Er unterließ es, zu fragen, ob denn nicht auch er selber zahllosen Menschen ungerecht wehetat. „Ich verhandle nicht, ich exekutiere“, sagte er von seiner richterlichen Feder.

Es ist nun an der Zeit, von dem wunderlichen Standpunkt zu sprechen, den Hardens „Zukunft“ gegenüber Juden und Judenfrage einnahm.
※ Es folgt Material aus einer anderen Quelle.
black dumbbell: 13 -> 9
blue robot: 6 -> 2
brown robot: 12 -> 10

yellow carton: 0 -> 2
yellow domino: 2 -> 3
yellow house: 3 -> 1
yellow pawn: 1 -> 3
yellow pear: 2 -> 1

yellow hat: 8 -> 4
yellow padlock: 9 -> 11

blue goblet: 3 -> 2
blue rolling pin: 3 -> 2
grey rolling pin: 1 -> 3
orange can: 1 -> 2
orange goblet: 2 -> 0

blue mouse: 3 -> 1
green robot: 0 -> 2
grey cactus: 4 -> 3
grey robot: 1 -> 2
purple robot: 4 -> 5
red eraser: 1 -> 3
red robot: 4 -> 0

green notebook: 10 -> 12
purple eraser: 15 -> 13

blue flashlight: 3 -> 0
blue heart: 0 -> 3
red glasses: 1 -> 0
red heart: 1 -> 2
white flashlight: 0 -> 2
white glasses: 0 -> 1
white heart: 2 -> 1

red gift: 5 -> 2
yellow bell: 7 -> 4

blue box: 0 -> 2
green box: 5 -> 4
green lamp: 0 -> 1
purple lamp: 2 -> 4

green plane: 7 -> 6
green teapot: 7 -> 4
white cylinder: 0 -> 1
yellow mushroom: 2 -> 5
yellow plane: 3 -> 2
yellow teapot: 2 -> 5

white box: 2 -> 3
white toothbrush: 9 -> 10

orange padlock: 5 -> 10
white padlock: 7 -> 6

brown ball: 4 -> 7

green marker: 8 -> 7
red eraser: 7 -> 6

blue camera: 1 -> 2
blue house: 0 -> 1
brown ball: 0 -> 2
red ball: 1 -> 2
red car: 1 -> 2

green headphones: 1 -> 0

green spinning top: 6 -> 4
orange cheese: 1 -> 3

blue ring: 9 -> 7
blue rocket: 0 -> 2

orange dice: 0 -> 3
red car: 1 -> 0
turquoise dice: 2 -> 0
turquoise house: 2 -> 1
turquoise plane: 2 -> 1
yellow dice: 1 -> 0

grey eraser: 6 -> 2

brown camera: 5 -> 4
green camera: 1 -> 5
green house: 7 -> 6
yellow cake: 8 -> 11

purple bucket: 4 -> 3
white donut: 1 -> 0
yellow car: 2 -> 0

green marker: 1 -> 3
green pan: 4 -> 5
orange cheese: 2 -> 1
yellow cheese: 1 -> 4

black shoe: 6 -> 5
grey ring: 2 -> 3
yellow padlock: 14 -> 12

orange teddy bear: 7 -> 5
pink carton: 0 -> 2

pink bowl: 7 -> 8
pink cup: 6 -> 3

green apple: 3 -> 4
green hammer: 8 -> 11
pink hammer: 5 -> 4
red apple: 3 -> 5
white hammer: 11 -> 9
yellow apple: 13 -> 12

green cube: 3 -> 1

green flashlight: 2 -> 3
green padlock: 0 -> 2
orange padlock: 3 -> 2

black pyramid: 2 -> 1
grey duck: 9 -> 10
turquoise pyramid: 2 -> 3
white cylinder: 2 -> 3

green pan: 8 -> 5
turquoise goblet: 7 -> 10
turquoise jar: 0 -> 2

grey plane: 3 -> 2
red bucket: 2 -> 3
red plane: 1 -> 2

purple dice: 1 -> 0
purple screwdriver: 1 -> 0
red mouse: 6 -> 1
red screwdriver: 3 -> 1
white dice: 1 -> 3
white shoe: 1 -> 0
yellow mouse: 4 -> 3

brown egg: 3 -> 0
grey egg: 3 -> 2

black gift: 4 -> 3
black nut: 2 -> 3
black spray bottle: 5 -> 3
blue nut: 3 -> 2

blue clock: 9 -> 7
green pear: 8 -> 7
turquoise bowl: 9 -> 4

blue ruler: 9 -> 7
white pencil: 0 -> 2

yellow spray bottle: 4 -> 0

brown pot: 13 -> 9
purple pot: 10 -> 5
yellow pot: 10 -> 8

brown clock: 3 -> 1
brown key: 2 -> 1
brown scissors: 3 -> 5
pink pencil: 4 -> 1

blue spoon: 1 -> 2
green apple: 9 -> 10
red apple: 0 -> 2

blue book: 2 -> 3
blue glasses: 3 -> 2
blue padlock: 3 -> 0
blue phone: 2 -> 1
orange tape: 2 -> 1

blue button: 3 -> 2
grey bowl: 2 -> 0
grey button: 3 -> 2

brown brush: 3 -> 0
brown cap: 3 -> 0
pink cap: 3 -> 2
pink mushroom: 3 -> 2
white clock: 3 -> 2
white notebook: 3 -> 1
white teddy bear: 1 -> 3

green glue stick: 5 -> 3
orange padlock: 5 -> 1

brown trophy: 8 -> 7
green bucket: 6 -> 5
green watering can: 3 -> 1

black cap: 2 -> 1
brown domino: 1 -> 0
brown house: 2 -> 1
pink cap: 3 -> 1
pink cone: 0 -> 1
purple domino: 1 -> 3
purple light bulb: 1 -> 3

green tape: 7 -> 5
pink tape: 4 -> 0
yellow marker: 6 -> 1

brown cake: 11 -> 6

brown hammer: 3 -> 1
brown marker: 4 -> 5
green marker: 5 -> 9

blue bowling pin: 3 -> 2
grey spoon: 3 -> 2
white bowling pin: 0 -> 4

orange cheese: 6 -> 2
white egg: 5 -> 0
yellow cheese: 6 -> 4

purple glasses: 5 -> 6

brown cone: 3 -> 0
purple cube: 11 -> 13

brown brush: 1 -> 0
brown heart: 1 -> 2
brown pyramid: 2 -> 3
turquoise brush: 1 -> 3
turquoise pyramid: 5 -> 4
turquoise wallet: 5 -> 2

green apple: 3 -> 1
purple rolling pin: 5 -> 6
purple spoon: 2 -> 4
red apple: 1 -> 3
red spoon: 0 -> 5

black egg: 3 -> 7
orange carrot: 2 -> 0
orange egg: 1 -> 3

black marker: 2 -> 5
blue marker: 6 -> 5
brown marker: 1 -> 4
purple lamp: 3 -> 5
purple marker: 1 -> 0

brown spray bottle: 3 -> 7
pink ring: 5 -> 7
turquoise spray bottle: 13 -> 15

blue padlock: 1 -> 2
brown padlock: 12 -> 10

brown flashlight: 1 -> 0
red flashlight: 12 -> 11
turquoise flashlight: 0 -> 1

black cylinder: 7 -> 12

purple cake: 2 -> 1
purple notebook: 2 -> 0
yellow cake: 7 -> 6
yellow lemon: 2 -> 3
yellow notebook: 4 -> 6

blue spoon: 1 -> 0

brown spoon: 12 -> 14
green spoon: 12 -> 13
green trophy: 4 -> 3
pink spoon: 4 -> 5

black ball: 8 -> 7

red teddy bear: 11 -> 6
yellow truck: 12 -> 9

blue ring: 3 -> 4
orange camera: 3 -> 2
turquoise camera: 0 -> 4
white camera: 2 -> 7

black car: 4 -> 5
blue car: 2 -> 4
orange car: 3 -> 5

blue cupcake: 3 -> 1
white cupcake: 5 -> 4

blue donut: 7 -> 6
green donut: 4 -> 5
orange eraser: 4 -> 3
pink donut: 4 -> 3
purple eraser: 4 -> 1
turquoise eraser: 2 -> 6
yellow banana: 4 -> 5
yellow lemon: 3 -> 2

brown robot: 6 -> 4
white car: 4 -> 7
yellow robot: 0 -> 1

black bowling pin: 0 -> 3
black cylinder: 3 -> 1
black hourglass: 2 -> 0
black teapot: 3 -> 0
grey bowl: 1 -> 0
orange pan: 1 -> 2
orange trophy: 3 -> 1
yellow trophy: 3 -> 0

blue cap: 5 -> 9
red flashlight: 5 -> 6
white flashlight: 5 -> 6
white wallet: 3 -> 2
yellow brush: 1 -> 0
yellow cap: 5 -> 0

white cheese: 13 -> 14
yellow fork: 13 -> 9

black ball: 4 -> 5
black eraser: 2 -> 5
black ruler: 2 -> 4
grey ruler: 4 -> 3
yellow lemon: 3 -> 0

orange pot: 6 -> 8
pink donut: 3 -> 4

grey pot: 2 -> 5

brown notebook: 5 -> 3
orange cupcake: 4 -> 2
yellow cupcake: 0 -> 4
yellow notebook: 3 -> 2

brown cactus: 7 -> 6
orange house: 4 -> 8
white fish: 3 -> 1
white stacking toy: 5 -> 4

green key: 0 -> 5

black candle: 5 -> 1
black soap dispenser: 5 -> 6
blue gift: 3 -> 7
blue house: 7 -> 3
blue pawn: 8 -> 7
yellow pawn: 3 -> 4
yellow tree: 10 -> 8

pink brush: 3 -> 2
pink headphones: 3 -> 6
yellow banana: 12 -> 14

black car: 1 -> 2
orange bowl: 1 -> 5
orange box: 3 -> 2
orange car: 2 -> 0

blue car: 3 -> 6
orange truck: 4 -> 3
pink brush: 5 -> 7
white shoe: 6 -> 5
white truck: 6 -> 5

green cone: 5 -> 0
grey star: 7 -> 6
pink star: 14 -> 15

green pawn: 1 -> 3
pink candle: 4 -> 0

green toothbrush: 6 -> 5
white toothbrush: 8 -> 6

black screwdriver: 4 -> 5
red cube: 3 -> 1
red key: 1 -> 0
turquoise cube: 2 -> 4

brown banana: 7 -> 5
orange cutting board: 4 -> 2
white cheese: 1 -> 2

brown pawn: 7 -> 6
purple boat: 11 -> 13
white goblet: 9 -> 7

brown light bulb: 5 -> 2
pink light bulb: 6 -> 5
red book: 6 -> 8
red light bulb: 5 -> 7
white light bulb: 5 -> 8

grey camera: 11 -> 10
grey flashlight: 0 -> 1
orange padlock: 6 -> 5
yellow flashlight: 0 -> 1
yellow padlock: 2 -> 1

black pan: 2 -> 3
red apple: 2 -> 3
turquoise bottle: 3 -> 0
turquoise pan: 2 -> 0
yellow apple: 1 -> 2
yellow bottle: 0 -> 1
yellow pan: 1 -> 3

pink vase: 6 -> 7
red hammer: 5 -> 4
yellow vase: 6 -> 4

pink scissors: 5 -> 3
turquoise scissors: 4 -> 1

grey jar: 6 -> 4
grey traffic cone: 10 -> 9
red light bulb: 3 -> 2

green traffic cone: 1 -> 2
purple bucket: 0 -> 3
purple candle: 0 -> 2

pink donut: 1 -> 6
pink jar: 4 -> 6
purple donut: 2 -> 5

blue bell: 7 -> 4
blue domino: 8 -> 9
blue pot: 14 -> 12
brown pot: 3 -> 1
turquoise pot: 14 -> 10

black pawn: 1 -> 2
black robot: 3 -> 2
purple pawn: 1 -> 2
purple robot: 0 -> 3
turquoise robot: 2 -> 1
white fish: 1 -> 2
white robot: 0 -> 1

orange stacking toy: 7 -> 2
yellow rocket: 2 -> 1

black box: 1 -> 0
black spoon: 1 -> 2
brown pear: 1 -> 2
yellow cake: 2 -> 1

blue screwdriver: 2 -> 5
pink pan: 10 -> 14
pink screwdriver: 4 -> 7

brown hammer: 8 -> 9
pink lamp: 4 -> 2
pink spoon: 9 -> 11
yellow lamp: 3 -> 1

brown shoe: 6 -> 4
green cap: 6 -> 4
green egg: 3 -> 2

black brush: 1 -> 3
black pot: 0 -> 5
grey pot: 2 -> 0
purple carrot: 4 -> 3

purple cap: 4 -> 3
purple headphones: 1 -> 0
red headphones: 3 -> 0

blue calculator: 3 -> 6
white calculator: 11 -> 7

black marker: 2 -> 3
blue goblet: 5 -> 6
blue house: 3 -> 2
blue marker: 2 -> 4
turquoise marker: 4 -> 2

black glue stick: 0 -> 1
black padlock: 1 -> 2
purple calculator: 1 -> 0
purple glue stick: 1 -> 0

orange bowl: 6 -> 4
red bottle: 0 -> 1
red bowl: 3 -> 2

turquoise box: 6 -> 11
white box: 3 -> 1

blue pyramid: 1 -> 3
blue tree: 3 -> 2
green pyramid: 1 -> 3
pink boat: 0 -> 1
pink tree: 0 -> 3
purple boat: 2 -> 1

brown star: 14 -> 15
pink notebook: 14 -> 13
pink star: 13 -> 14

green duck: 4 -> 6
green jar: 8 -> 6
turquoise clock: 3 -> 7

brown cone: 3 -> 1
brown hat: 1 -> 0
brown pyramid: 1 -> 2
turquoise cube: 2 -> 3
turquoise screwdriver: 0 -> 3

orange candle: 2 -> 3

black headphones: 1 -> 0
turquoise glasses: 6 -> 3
Obwohl die besten jüdischen Köpfe jenes Zeitalters an der Zeitschrift mitarbeiteten, so war doch deren Einstellung fast immer „antisemitisch“. Um die Jahrhundertwende wurde unter den deutschen Juden eine Bewegung mächtig, die auf Assimilation, Mischehe und Massentaufe abzielte. Ein hoher Jurist, Eduard Simon, veröffentlichte eine weitverbreitete Broschüre „Gedanken eines Juden“, ein einflußreicher Beamter, der unter dem Namen Benediktus Levita schrieb, veröffentlichte in den „Preußischen Jahrbüchern“ einen Mahnruf an die Juden. Beide kamen hinaus auf das Bekenntnis, daß zwar die ältere Generation ihr Judesein nicht preisgeben dürfe, sondern noch eine Pflicht der Ehrfurcht zu hüten habe, welche verhindern müsse, daß die Religion um wirtschaftlicher Vorteile willen gewechselt werde. Dagegen sei nicht der mindeste Grund dafür ersichtbar, daß man auch die unmündigen Kinder noch weiter zwingen solle, im Judentume zu bleiben und sich von der Mehrzahl der Volksgenossen durch ein freiwilliges Ghetto zu unterscheiden.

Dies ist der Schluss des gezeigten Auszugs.